While Connecticut no longer landfills its garbage, the state is trying to capitalize on its food waste.
In an ambitious goal, the EPA said it would like to reduce the amount of food tossed into trash bins 50 percent by 2030. It's looking like one big byproduct of that goal will be a growing market for methane in Connecticut.
The EPA said that reaching its goal will require partnerships with the private sector and local and state governments.
Jon Powell said it also requires a new way of thinking about trash, especially a harmful greenhouse gas released as our food breaks down: methane.
"A lot of that gas that's being produced from the highly decomposable materials is probably not being captured right now," said Powell, who studies environmental engineering at Yale University. "As we point to what can we do going forward, developing engineering solutions to try to capture gas much earlier in a landfill's lifetime, or much earlier after waste gets placed in a landfill will help us achieve those emission reductions."
While Connecticut no longer landfills its garbage, the state is trying to capitalize on its food waste through its organics recycling program. It's a phased-in approach. If you're a commercial producer of a certain amount of food trash, and you're within 20 miles of an organic recycling outpost, the new law says you have to recycle your food waste.

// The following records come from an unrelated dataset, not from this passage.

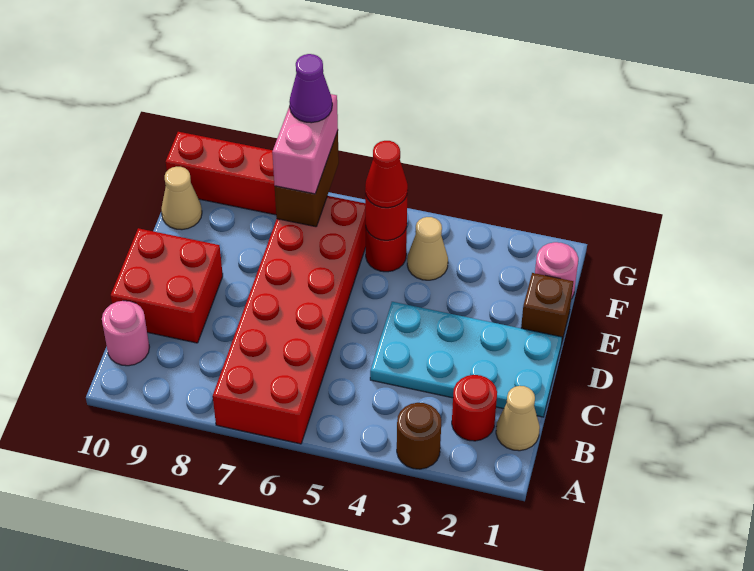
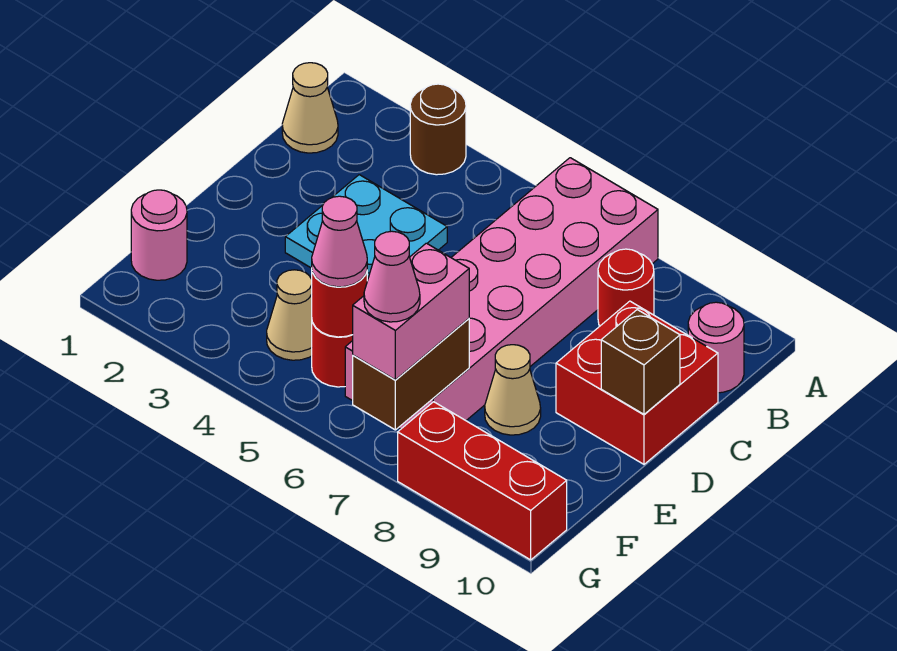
red brick A6:F7 level 1 -> pink brick A6:F7 level 1
red round brick B2 level 1 -> red round brick B8 level 1
cyan plate C1:D4 level 1 -> cyan plate C3:D4 level 1
brown brick E1 level 1 -> brown brick D10 level 2
red cone F5 level 3 -> pink cone F5 level 3
tan cone F10 level 1 -> tan cone E8 level 1
purple cone G7 level 4 -> pink cone G7 level 4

That set off an arms race of sorts among waste handlers, who are vying to set up anaerobic digesters -- think of them as giant enclosed "cow stomachs" -- all over the state. These will take in food waste, compost it, and capture the methane gas released for sale in the energy market.
Thus far, a digestion facility in Bridgeport seems to be the farthest along in the permitting process.
But Chris Nelson, a supervising environmental analyst at the Department of Energy and Environmental Protection, said there are more projects in the works.
"We have the two in Southington," Nelson said. "We've just started processing a permit application for another anaerobic digestion facility in North Haven, and we understand that there's another one that's likely to proceed in Milford."
Nelson said Bridgeport's digester is likely to to open in late 2016 or early 2017, with the two Southington facilities to follow shortly thereafter.